Circle of life: 'String of Pearls' cast members (l-r) Deborah Pharoah Williams, Deborah Smith Joell, Lilian Veri and Tania Weller in the rear; with director Sheilagh Robertson in the front.

Four actors will tonight play 27 characters who all covet, steal, bestow or misplace a string of pearls.

They will be performing in the latest Bermuda Musical and Dramatic Society production 'String of Pearls'', which opens tonight at the Daylesford Theatre.

The play was written by Michelle Lowe, who in addition to being nominated for an Outer Critic Circle Award for Outstanding Off-Broadway Play for 'String of Pearls', is also the 2010 finalist for the Steinberg/ATCA New Play Award for her plays 'INANA' and 'Victoria Musica'. This marked the first time in the award's 33-year history that a playwright was nominated for two plays in one season.

'String of Pearls' is directed for BMDS by Sheilagh Robertson who is making her debut as the director of her first full length production.

She said: "It is a real challenge and it is more complicated than some I've done in the past, simply because we have four actresses playing 27 different roles, which is a challenge for everyone.

"It is a challenge for the actresses themselves, because they have to transform themselves into different people, it is a challenge for me to keep track of who is who, so I think it is fun for everybody because it is a challenge."

The play could be described as a series of vignettes, explained Mrs. Robertson. "Each character comes on and tells their story and sometimes they are by themselves in a monologue and talk about things that have happened in the past and so each of the monologues sets the scene for the story," she said.

"I see the pearls as representing love in many forms, they represent sexual love, motherly love, sisterly love, friendship type love, and it speaks to all forms that love takes," said the director.

The four actresses are Deborah Pharoah, Tania Weller, Deborah Smith-Joell and Lillian Veri.

"Deborah Pharoah plays Beth who is the character who we see at the beginning and she is 74 and when we next see her, we see her at age 39," said Mrs Robertson.

"She is the one who starts the story off and she is the one who receives the pearls for the first time.
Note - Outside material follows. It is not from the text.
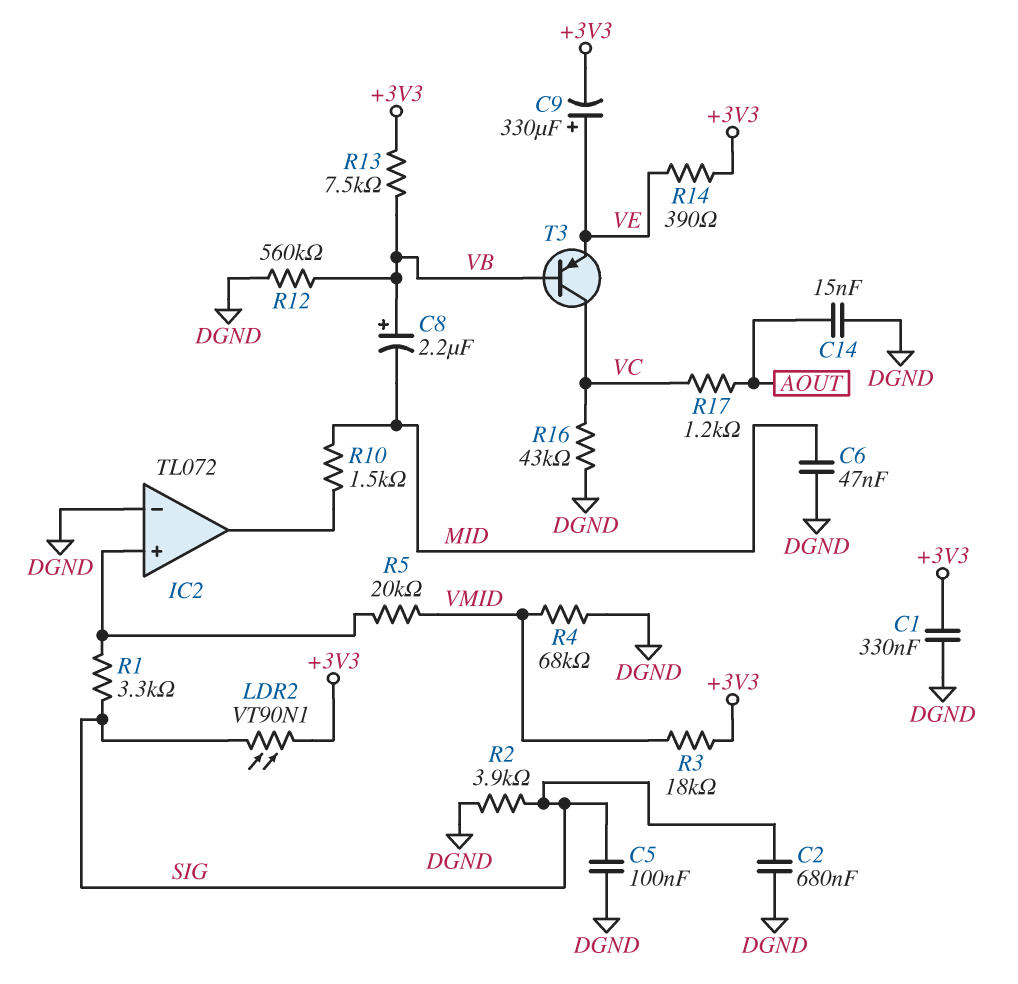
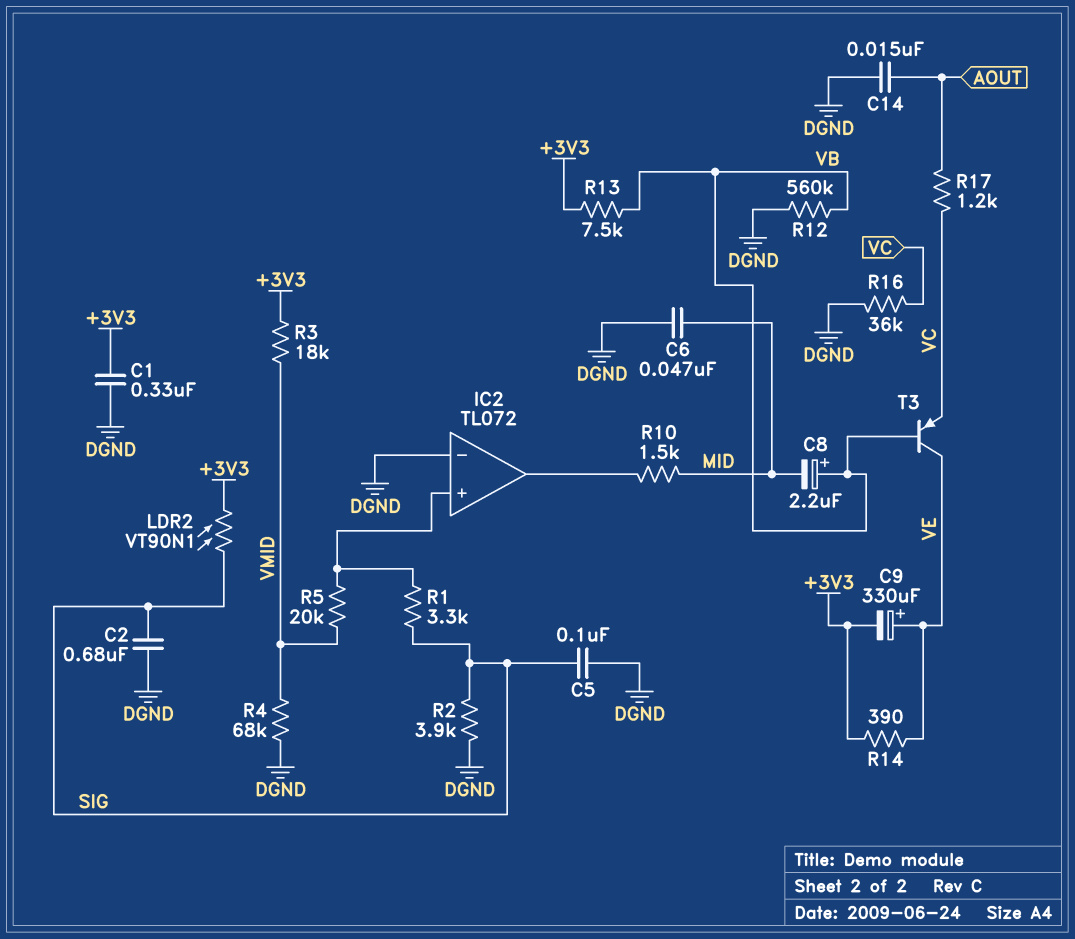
R16: 43k (DGND, VC) -> 36k (DGND, VC)
T3: PNP (B VB, C VC, E VE) -> PNP (B VB, C VE, E VC)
When we see her again, she is 79.

The set is very simple, clean and abstract, because it goes back and forth in time and different places. It was designed by Margaret Potts and it gives the sense of life's flow.

Another interesting facet of the play for the director is the way women's lives have changed over the latter half of the 20th Century.

"From your typical stay at home housewives, to women moving into the working world and the conflict between career and family, the advantages and disadvantages, and the choices women have to make," she said.

"When I came to Bermuda, I came in the early 70s and it was a time when people would call you Mrs. John Smith, but I said, 'I'm not Mrs. John Smith, I am who I am'.

"I kept my maiden name and it was something that was just starting to happen and some people were accepting and others thought it was just this dreadful thing – something very radical.

"But it was just this idea that as a woman you had this identity apart from the person you are married to and at the time it was still a little unusual. It seems for antiquated now, but it is a reflection of women in society today where women play a much larger role."

The play opens tonight at 8 p.m. and runs until May 1.

Tickets $25, are available at the Daylesford Theatre Box Office from 5.30 p.m. to 7 p.m. on weekdays only and between 7 p.m. and 8 p.m. on performance nights.